16 thoughts on “Commercial Crew”

  1. All of which is irrelevant. Rep. Frank Wolf said that CCDev’s goal should be getting astronauts to ISS, not stimulating the development of a commercial space industry and NASA (reluctantly?) agreed.

    1. Ed,
      The good news is that Frank Wolf is retiring this year. The bad news is he’s not the only one who thinks that way. I don’t think CC is a lost cause, but I do think that NASA not fundamentally botching it is smaller odds than many would like to admit.

      ~Jon

  2. Good article by Greg Autry, especially his continuing calling out the NASA porkers in congress. The more the general public knows about this and who’s perpetrating it, the better. Greg Autry’s columns on Forbes.com are usually a good antidote to Loren Thompson’s swill. While he admitted to being partial to Dreamchaser, I was disappointed he did not mention the fact it was designed solely for the Atlas V , and how that could impact its selection, in light of the RD-180 situation.

    1. Good points about the SNC Atlas V tie up. As you know from my Forbes pieces I’m aware of that. Dream Chaser should be able to fly on a Falcon 9 or Ariane 5, but it is certainly an issue. Leaving SpaceX out of the program would be insane because only they have a pure American solution today.

  3. Great article in the main, but…. it should have mentioned that while Boeing has completed 18 of 20 benchmarks (it did mention that) those benchmarks are not the same as the ones for DC or Dragon.
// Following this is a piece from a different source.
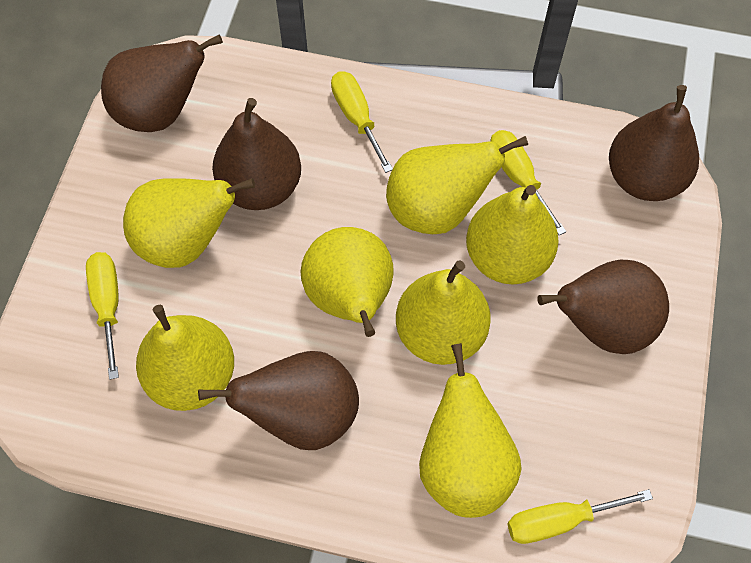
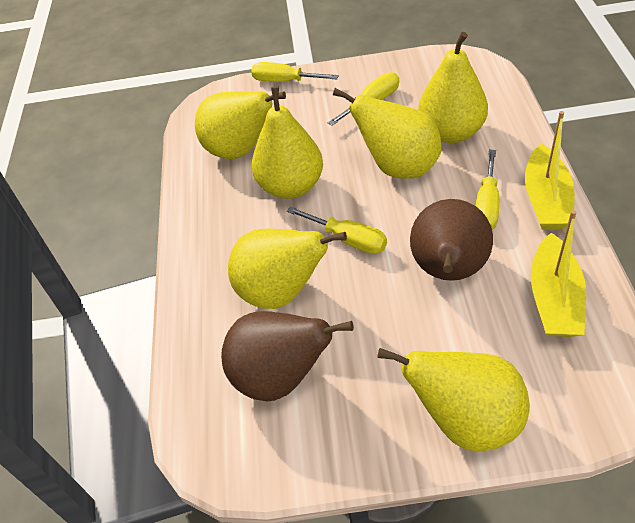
brown pear: 5 -> 2
yellow boat: 0 -> 2
yellow pear: 7 -> 6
For just one example; Boeing doesn’t have to actually build a spacecraft, not even an unmanned version. And they haven’t. Their benchmarks have been almost entirely paperwork ones (design reviews, etc). Currently, CST-100 is very much a powerpoint spacecraft, in spite of having received the largest share of commercial crew funding.
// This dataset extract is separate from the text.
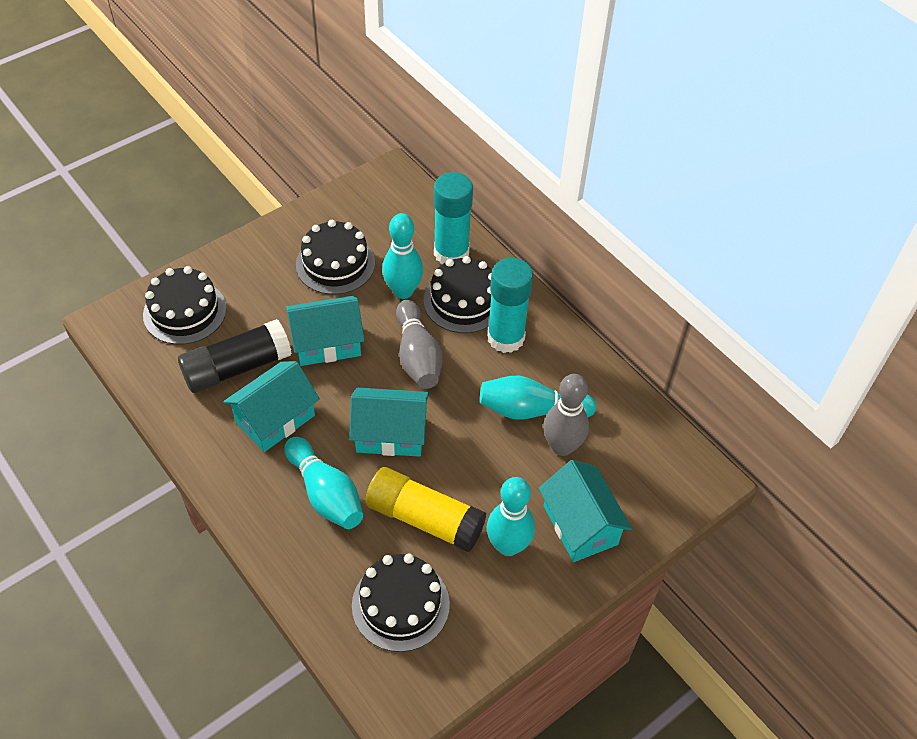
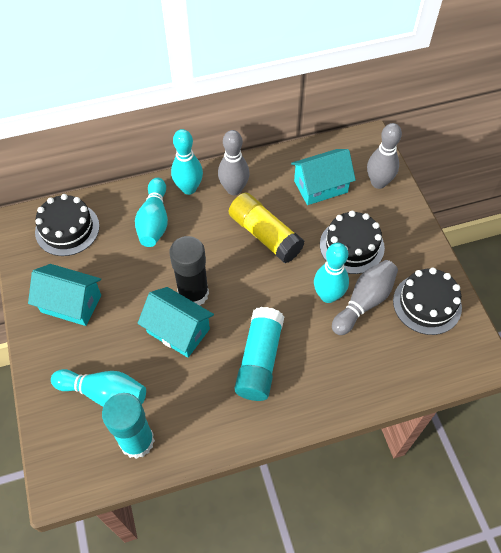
black cake: 4 -> 3
grey bowling pin: 2 -> 3
turquoise house: 4 -> 3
    I very much like the point he raised; that SpaceX and DNC have stated that they’ll go ahead even if they don’t get the commercial crew award, while Boeing won’t. That, plus the fact that CST-100 doesn’t actually exist yet, plus the Atlas 5 issue, are my three biggest reasons for agreeing that if a cut needs to be made, CST-100 is the one to cut.

    I loved the analogy to Amtrak.

  4. I’d like to see both capsules fully funded, since that will give the highest probability of Orion being cancelled as obviously redundant. If anything can be salvaged from Orion for a commercial Orion Lite, that would be fine too, but only if it doesn’t require special privileges that its competitors don’t have.
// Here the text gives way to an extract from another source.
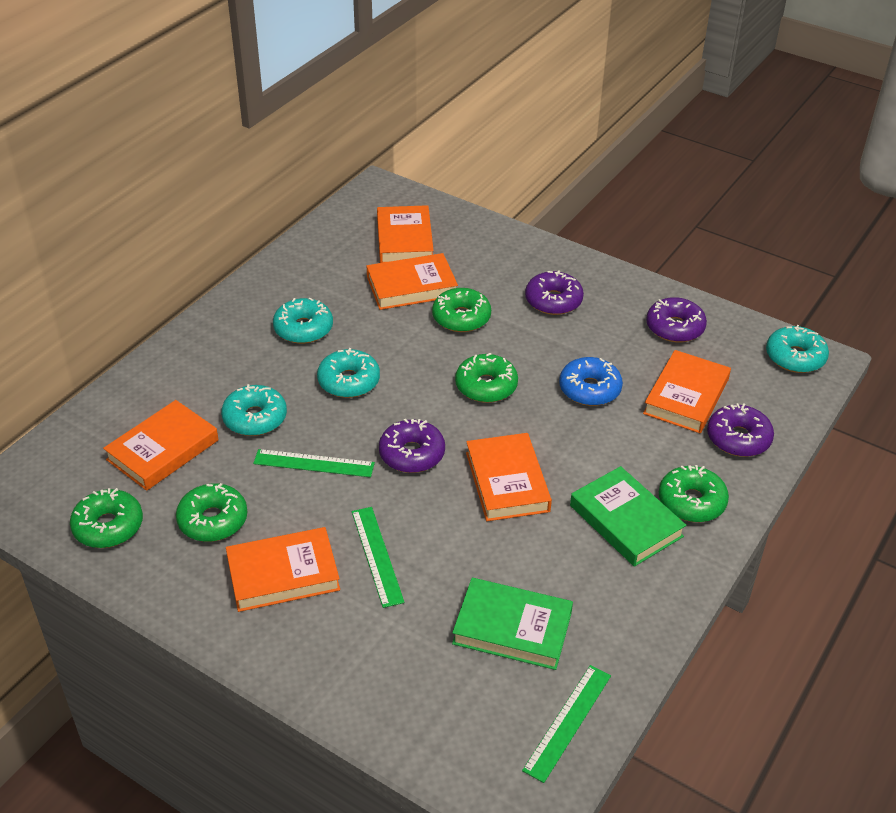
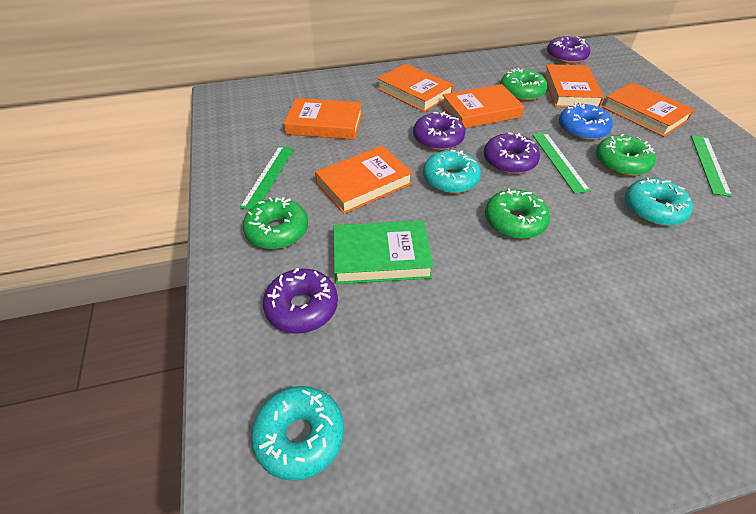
green book: 2 -> 1
green donut: 5 -> 4
turquoise donut: 4 -> 3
  5. Completely off topic, but as I’ve been saying for years, the rise in obesity is likely linked to antibiotics, and won’t be cured by Michelle starving the children.

    Doctors found that mice given low doses of penicillin for their first month of life, a key development period, were 25 per cent heavier and had 60 per cent more fat than mice who went without.

    1. I shouldn’t encourage off-topicness I suppose, but I can’t say that surprises me. A lot of recent research has shown that the nature of one’s intestinal flora is a key factor in whether or not you are obese. Antibiotics of most kinds mess badly with intestinal flora. In another decade or two I suspect we’ll understand the functions of the multifarious gut bacteria a lot better than we do now. Obesity is probably not the only pathology that will be found to be closely corellated with having the “wrong” gut bacteria.

    1. Yeah. I went over there and slapped him around a little. It’s been awhile since I last did that and I needed the practice.

  6. Of course Commercial Crew should go entirely to Boeing. Dreamchaser has flown a spectacular approach and landing, and Dragon has gone into and returned from space several times. Such recklessness cannot be tolerated. Boeing is taking the only prudent course, spending large amounts of money on risk reduction, and avoiding as long as possible (at a large dollar amount of profit) the risk of succeeding in flying something. They will continue to reduce risk after selection, and after years of a near billion dollars a year of funding, will finally reduce the risk to zero when they find the program cancelled, and have not had to take the ultimate risk of building something. By then, everyone will have forgotten that human beings have flown in space, and no one will care to try again. It’s a winning situation all the way around.